When can we expect the keyword difficulty tool to be operational again?
Thanks
-
I love reading these in-depth answers from the CEO of Moz. It's so nice to see a hands-on CEO taking time to deal with even more mundane things like discussions around support issues.
-
Danny - see my responses above to your questions.
-
Permission is different than an API, IMO. Does Google have "permission" to crawl all of the world's websites and serve advertising alongside the results? No. But it's also not illegal or explicitly against those sites' terms (and they can opt out by keeping info behind a registration wall or robots.txt).
Everyone who collects rankings data - us, Raven, AuthorityLabs, Searchmetrics, Conductor, Covario, etc, etc. - does so in the same fashion. There's no special deals or APIs with search engines (Google, Bing, Yandex, Baidu - any of 'em). Anyone showing rankings data is transparent about this simply be virtue of having it.
Sadly, I do agree that nothing we do here will ever be 100% reliable - it's a tough problem, but we believe it's one worth fighting for. This information deserves to be in the hands of marketers, and we're willing to work hard on their behalf to get it (just like our competitors and colleagues in the space do).
In terms of the bet - I'll be happy to just take the losing side now and donate to Movember Will send $99 when I'm back online later today!
In terms of "The degree to which my use account usage has been affected is an irrelevance. A chunk of the $99 you receive every month from me includes the use of tools that are reliant on ranking data to function. By not issuing automatic refunds to all pro users you are simply charging money for a service that was not available."We're more than happy to issue you a full refund, but you and I disagree on the issue of automatically refunding users who didn't use the tools or for whom the service didn't break. I'm happy to chat about that more offline - you can feel free to email me at rand@seomoz.org
-
Hi Rand
It's good to finally have an honest explanation for why these tools have been so unreliable. To the best of my knowledge it has never been made clear anywhere on this website that ranking data is reproduced without the permission of Google. With this in mind, it's little wonder that these tools are so flaky.

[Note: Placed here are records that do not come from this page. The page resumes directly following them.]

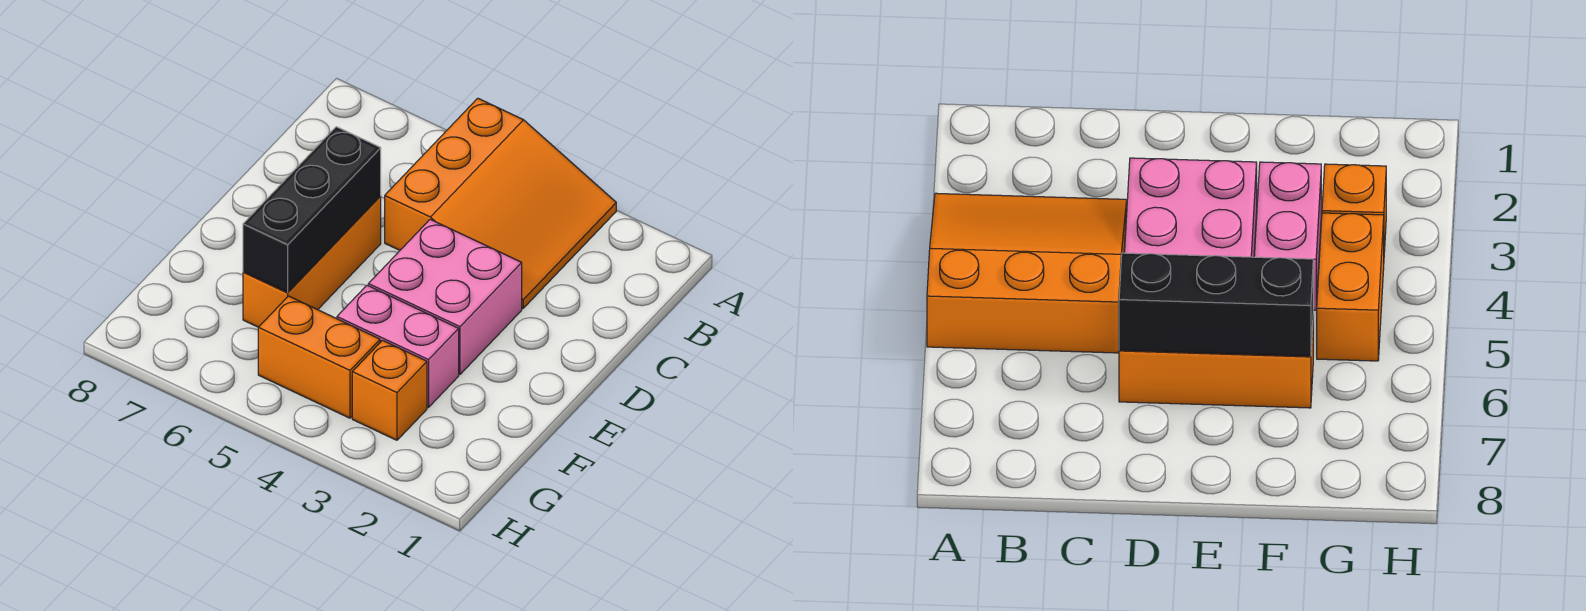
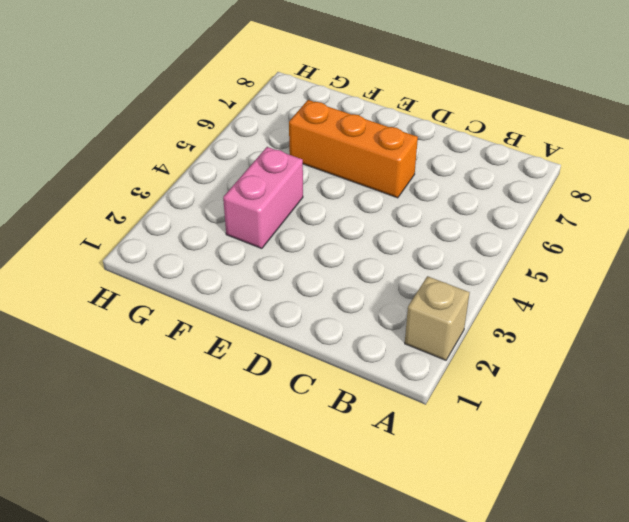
tan brick A2 level 1 -> none
none -> orange slope A3:C5 level 1 top 5
none -> pink brick D3:E4 level 1

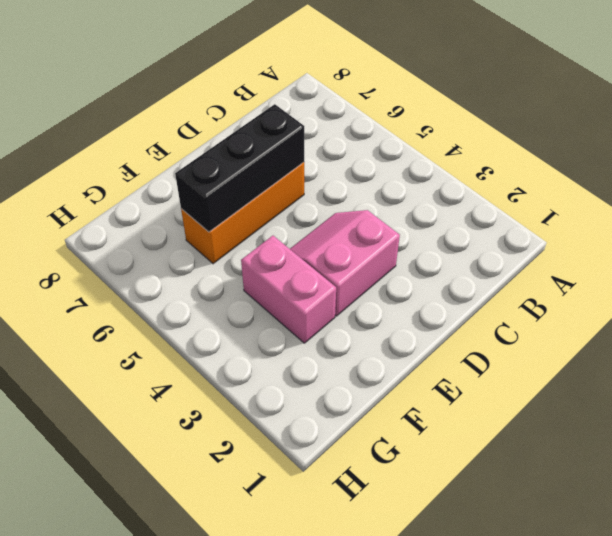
pink slope D3:E4 level 1 top 3 -> pink brick D3:E4 level 1
none -> orange slope A3:C5 level 1 top 5
none -> orange brick G3 level 1

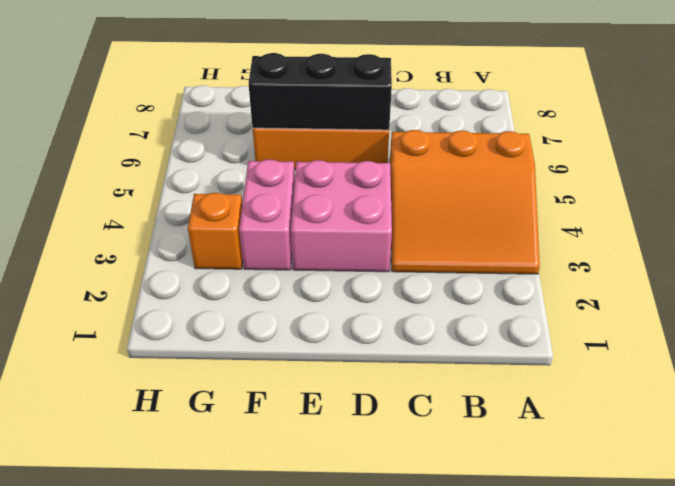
none -> orange brick G4:G5 level 1

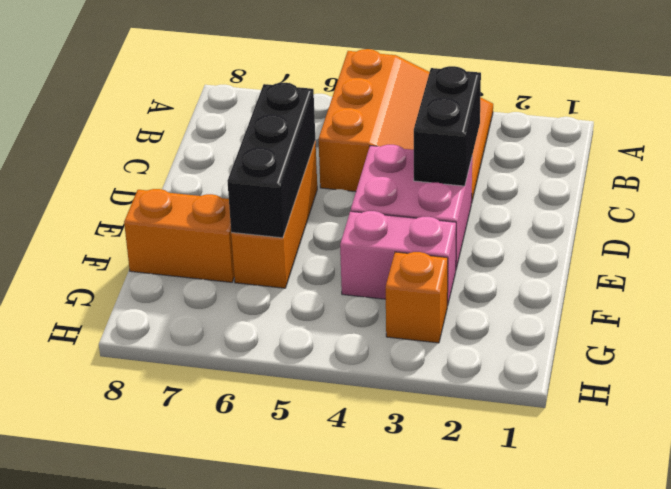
black brick C3:D3 level 2 -> none
orange brick F7:F8 level 1 -> orange brick G4:G5 level 1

The fact remains that you are charging for a service that you are often unable to deliver. I shouldn't have to spend my time drafting emails to your support department requesting a refund every time these tools go down.
If your aim was to be truly transparent, you would make a full declaration on the site along the lines of, "SEOmoz Tools that use ranking data do so without the permission of the search engines concerned. As a result these tools are liable to frequent downtime. Please consider this fact when signing up for a pro account as the availability of these services cannot be guaranteed". At least then users could make an informed decision as to whether to use SEOmoz tools over a competitors'.
The degree to which my use account usage has been affected is an irrelevance. A chunk of the $99 you receive every month from me includes the use of tools that are reliant on ranking data to function. By not issuing automatic refunds to all pro users you are simply charging money for a service that was not available.
Until such a time that you have the full co-operation of Google to collect this data through a licensed API, I really can't see that there is ANYTHING your tech guys could do to make these features 100% reliable. The fact is, that SEOmoz is a service that is, and probably always will be, built on technically shaky foundations.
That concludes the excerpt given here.